Linear’s ‘My Issues’ list view

Linear (screenshot) offers a modern alternative to Jira. Linear superficially resembles Jira, organising issues with hyphen-separated alphanumeric identifiers like BK-11, into lists and boards. However, when you actually use Linear, you discover a new quality focus:

It turns out that Linear also supports flexible product development better than legacy project management tools.

Stable projects

I started software development in an environment without stable teams: a consultancy that formed teams to start projects, and disbanded teams when projects (customer contracts) ended. In this context, projects provide the top-level organisation, just like a Jira project:

A project is simply a collection of issues (stories, bugs, tasks, etc). You would typically use a project to represent the development work for a product, project, or service in Jira Software.

Organisations that prefer the benefits of stable teams, who work on a series of projects, don’t align with this model.

Stable teams

Linear organises work around teams:

Teams typically represent groups of people who work together frequently, though in some cases you may choose to structure teams as parts of a product.
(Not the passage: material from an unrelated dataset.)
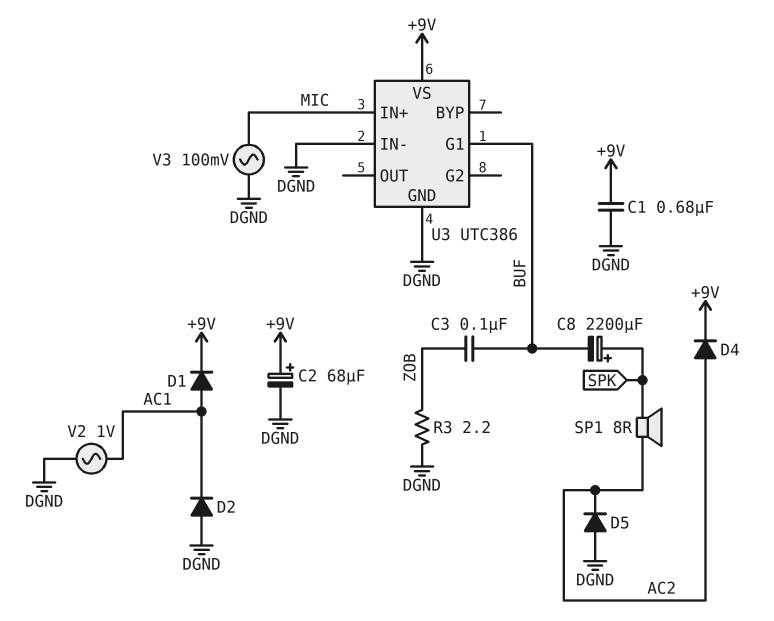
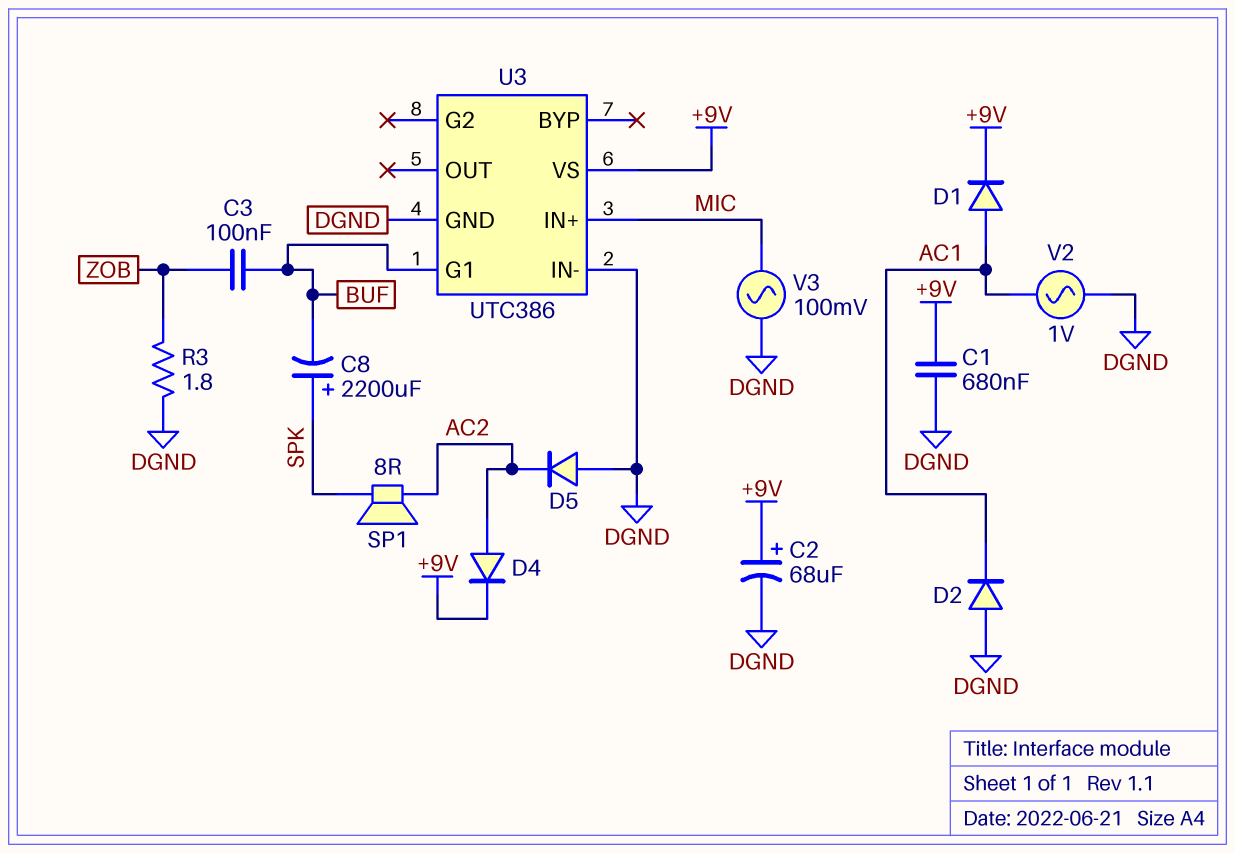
R3: 2.2 (DGND, ZOB) -> 1.8 (DGND, ZOB)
Like Jira projects, Linear teams have members and no end date. Equivalently, Jira issues belong to projects, while Linear issues belong to teams.

Linear’s ‘Teams’ list

Differences between ‘projects’ and ‘teams’ don’t really matter, and the word issue quickly loses its regular English meaning (as a synonym of problem). Once you’ve used a tool like this for long enough, the terms only mean what they mean in the tool. However, this does mean that in Linear, project can mean something else.

Short-lived projects

I was initially surprised to see Linear using projects to manage work, given its initial focus on product start-ups, In project management, success means delivering on-time and within budget (typically for a single customer), while product management defines success in terms of solving (multiple) customers’ problems.
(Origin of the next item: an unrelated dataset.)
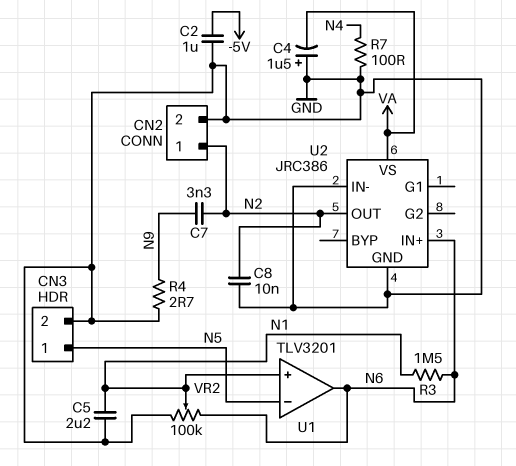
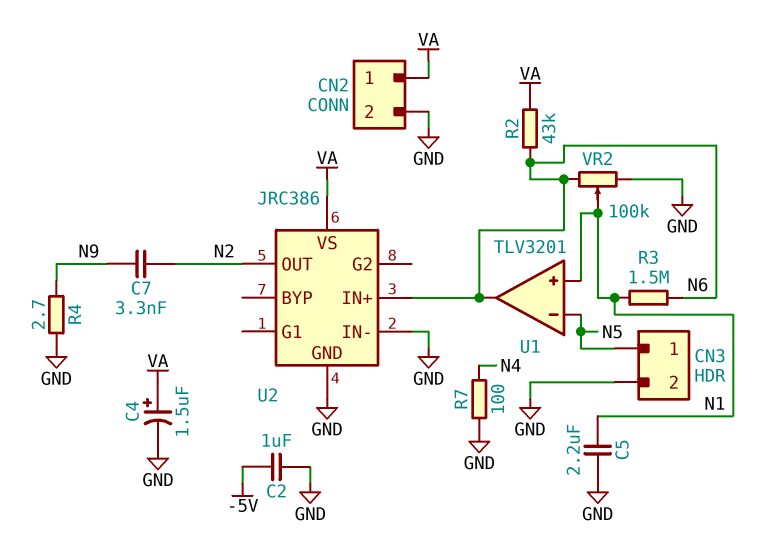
C4: 1.5uF (plus GND, minus VA) -> 1.5uF (plus VA, minus GND)
C8: 10nF (GND, N2) -> none
CN2 pin 1: N2 -> VA
R2: none -> 43k (N6, VA)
Project planning within a team

It turns out that Linear projects typically manage smaller chunks of work than the kind that needs a project manager:

Projects group issues towards a specific, time-bound deliverable, like launching a new feature.

This more closely matches product delivery work on short- and medium-term goals, with the only difference that product managers might call them initiatives, features or objectives. And unlike Jira epics, Linear projects can span multiple cross-functional teams.

Projects on a roadmap

This means you can build a problem-based roadmap from multiple teams’ projects, and use them for planning. This gets you close to a now/next/later roadmap.

Flexible product delivery

Linear offers a smooth migration path from Jira, both for your data, and conceptually. Despite this, Linear works more like other modern product management tools, such as Kitemaker than a project management tool. And with these new tools, teams have fewer excuses for not exploring new product development methods.